Cross Cultural Perspectives
Cross Cultural Perspectives
This is the age of globalization. All across the world boundaries of culture, class, and country are traversed like so many steps taken to one’s mailbox. In this essay there will be discussion of one company, namely Microsoft, and the subsequent issues it faced in light of being a global organization. In addition, there will also be discussion of what a business can do to maintain ethical and social responsibility not only at home but abroad.
“With the increasing globalization of business, more managers are finding themselves in an international environment full of ethical challenges. If managing for ethics and social responsibility is a challenge in one’s own culture, imagine how the difficulties multiply when the culture and language are foreign, the manager is under increased stress, and the number of stakeholders grows enormously” (Trevino, 2011). By 1995 Microsoft was a juggernaut in the global economy. The term windows was synonymous for personal and business computers the world over. Money was being raked in by the handfuls and had been so doing for many years. But as stated above, when dealing with different cultures, one miss-step can set you back a mile or millions, as it were.
“When coloring in 800,000 pixels on a map of India, Microsoft colored eight of them a different shade of green to represent the disputed Kashmiri territory. The difference in greens meant Kashmir was shown as non-Indian, and the product was promptly banned in India. Microsoft was left to recall all 200,000 copies of the offending Windows 95 operating system software to try and heal the diplomatic wounds. ‘It cost millions,’ Edwards said” (Best, 2013). This is one example of cultural ineptitude that cost Microsoft millions; however, this wasn’t the only time they were caught with their pants down, so to speak.
“Another social blunder from Microsoft saw chanting of the Koran used as a soundtrack for a computer game and led to great offence to the Saudi Arabia government. The company later issued a new version of the game without the chanting, while keeping the previous editions in circulation because U.S. staff thought the slip wouldn’t be spotted, but the Saudi government banned the game and demanded an apology” (Best, 2013). These are two concrete examples where Microsoft inadvertently made decisions based upon a limited cultural perspective while simultaneously trying to conduct business with the offended culture. Errors like this can be avoided but first one must understand the cultural issues at stake.

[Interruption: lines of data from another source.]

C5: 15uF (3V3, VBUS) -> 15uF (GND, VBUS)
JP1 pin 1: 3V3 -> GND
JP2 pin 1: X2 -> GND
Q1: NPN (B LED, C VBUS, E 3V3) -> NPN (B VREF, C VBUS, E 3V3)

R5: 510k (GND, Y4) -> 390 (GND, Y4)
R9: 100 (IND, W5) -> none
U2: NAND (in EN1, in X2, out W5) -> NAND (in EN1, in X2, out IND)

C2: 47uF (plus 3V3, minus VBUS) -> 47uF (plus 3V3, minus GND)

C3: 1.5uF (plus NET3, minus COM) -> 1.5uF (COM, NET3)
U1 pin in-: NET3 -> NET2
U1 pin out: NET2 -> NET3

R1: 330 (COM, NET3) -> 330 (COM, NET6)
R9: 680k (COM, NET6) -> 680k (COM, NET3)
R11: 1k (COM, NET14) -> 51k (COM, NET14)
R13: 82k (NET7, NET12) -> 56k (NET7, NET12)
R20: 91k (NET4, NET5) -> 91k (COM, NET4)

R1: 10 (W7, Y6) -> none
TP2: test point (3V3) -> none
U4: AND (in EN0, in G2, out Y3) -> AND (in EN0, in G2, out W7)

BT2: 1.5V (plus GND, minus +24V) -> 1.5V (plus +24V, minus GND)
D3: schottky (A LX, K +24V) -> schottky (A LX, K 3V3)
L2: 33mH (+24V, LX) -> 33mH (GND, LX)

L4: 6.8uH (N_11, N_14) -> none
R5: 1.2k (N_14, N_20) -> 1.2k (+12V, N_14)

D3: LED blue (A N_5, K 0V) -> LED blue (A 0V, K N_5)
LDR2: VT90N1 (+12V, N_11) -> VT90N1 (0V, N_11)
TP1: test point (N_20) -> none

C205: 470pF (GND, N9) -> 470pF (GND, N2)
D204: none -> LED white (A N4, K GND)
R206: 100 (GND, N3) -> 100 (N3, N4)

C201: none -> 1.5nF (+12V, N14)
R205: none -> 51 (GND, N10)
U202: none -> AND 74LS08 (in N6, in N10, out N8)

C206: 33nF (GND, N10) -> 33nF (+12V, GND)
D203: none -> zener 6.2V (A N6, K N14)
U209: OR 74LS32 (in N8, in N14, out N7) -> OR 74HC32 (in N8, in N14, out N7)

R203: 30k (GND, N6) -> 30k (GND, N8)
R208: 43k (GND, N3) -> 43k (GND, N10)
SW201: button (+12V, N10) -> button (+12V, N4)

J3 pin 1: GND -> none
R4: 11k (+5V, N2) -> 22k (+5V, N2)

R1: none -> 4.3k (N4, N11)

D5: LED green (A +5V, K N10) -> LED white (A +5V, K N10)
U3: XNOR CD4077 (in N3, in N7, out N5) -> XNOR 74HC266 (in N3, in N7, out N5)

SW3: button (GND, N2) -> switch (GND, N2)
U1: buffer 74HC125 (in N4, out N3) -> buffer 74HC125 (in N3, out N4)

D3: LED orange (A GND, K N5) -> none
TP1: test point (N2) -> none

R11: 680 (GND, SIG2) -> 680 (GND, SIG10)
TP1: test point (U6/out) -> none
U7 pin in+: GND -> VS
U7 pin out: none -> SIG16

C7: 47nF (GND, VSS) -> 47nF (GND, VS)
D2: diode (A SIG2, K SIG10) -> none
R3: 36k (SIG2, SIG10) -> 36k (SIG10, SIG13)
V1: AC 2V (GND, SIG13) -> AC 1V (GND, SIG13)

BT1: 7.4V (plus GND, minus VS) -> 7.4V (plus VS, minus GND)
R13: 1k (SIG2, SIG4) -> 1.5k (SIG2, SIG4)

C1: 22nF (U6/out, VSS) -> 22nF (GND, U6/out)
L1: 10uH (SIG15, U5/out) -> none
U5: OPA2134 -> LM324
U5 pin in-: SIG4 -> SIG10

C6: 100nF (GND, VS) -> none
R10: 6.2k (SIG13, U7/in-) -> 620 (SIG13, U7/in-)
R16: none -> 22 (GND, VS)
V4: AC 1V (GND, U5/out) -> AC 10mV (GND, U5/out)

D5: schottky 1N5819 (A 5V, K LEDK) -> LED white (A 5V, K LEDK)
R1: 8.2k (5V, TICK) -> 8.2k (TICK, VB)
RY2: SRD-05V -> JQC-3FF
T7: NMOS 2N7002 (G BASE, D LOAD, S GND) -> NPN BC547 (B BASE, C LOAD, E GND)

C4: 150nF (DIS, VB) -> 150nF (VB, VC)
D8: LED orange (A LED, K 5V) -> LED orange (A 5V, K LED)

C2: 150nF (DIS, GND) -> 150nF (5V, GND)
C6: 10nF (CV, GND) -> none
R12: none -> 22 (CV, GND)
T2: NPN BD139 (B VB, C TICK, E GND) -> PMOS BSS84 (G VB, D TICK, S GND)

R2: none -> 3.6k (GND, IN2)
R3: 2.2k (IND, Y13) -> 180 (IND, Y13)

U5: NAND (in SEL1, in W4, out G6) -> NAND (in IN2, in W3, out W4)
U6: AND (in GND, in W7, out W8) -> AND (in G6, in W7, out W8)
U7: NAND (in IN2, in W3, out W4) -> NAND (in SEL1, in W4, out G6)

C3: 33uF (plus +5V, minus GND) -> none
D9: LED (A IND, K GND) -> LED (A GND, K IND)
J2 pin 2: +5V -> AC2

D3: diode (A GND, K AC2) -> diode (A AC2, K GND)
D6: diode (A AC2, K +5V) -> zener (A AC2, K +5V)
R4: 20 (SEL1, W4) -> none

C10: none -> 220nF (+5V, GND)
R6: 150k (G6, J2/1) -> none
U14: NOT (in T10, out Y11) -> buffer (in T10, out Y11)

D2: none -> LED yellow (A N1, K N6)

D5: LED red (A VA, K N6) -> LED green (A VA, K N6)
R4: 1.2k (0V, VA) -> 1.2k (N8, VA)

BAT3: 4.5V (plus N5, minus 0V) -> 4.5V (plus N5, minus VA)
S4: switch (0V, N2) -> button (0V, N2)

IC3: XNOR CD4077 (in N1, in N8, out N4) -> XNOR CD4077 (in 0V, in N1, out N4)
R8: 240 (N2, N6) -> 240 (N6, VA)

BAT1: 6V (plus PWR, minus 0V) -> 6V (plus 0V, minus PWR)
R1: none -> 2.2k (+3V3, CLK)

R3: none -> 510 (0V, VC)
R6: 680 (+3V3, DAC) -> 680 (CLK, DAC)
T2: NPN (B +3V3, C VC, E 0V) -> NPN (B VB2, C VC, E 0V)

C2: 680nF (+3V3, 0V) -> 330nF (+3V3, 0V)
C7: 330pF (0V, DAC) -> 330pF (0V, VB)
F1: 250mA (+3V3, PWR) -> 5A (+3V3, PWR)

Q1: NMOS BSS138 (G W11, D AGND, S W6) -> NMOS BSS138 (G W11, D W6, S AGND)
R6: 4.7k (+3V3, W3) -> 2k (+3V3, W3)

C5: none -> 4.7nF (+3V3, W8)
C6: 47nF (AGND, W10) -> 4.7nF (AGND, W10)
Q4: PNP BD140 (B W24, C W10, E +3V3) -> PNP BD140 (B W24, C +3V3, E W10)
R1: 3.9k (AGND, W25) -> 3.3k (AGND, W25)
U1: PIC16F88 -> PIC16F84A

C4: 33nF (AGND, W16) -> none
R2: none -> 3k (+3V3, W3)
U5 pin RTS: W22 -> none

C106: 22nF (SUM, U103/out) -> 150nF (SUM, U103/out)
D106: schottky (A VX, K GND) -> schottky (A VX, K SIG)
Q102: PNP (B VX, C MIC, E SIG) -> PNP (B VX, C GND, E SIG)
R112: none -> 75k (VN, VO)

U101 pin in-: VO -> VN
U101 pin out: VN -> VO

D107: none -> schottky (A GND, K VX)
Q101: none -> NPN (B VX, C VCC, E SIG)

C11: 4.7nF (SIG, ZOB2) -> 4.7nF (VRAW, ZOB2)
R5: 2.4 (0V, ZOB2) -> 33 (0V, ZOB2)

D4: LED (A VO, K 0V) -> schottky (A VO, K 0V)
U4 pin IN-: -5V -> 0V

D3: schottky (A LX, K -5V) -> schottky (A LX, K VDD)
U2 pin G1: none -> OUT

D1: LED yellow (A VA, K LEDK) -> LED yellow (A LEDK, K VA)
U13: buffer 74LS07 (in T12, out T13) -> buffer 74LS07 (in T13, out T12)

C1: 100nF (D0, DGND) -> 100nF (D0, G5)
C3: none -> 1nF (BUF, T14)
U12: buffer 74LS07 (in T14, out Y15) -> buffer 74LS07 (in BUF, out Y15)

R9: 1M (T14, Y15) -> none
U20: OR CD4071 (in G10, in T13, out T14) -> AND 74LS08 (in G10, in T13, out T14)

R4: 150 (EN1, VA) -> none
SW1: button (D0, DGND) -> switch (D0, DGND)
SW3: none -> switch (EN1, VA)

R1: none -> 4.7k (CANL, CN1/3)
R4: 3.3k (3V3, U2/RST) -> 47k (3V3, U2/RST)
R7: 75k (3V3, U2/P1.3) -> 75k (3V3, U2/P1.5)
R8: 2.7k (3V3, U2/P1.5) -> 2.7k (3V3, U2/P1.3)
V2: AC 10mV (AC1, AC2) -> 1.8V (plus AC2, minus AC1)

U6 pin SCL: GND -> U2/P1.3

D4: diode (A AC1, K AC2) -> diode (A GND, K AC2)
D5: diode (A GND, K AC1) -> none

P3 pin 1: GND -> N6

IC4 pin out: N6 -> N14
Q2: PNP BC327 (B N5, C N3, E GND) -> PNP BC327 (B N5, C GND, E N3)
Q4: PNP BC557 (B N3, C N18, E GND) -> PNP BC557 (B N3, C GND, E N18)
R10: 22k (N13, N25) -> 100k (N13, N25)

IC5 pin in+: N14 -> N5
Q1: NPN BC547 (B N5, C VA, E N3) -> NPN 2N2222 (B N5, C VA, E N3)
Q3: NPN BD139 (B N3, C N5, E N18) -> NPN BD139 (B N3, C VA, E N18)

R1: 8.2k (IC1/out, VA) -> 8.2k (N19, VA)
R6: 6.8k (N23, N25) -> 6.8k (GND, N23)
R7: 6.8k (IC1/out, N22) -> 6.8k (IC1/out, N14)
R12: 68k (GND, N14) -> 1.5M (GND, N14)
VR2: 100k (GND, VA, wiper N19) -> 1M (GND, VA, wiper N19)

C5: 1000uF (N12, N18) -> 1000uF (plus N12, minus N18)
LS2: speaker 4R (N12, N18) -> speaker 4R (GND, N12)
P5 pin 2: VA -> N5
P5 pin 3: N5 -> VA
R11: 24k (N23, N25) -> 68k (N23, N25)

In both of the aforementioned examples the underlying cultural issue was lack of information about the culture in which Microsoft was doing business. Rather than attempting to best understand the culture in which they were pedaling their product they simply, shot from the hip so to speak, and as can be seen, the results were dire. While this misunderstanding was a result not fully understanding the culture, ultimately, Microsoft is still responsible for the affronts made to those. The essence of social responsibility is to seek every opportunity to avoid situations like the above and ignorance is no excuse; or if it is an excuse, it is the poorest of them all. The following paragraphs will discuss remedies to avoid pitfalls such as Microsoft experienced.
As mentioned already, the first and most valuable way to avoid problems at the point where cultures collide is to arm oneself with information about that culture. The more one knows about the beliefs and practices within that culture the less likely one will be to make grievous errors. Furthermore, when one does err, as is likely to happen no matter how well informed and culturally fluent, the respect generated by taking the time to know these individuals will likely make them far more forgiving of the mistake. “Beyond general training in the culture, training with respect to business ethics beliefs and practices is essential.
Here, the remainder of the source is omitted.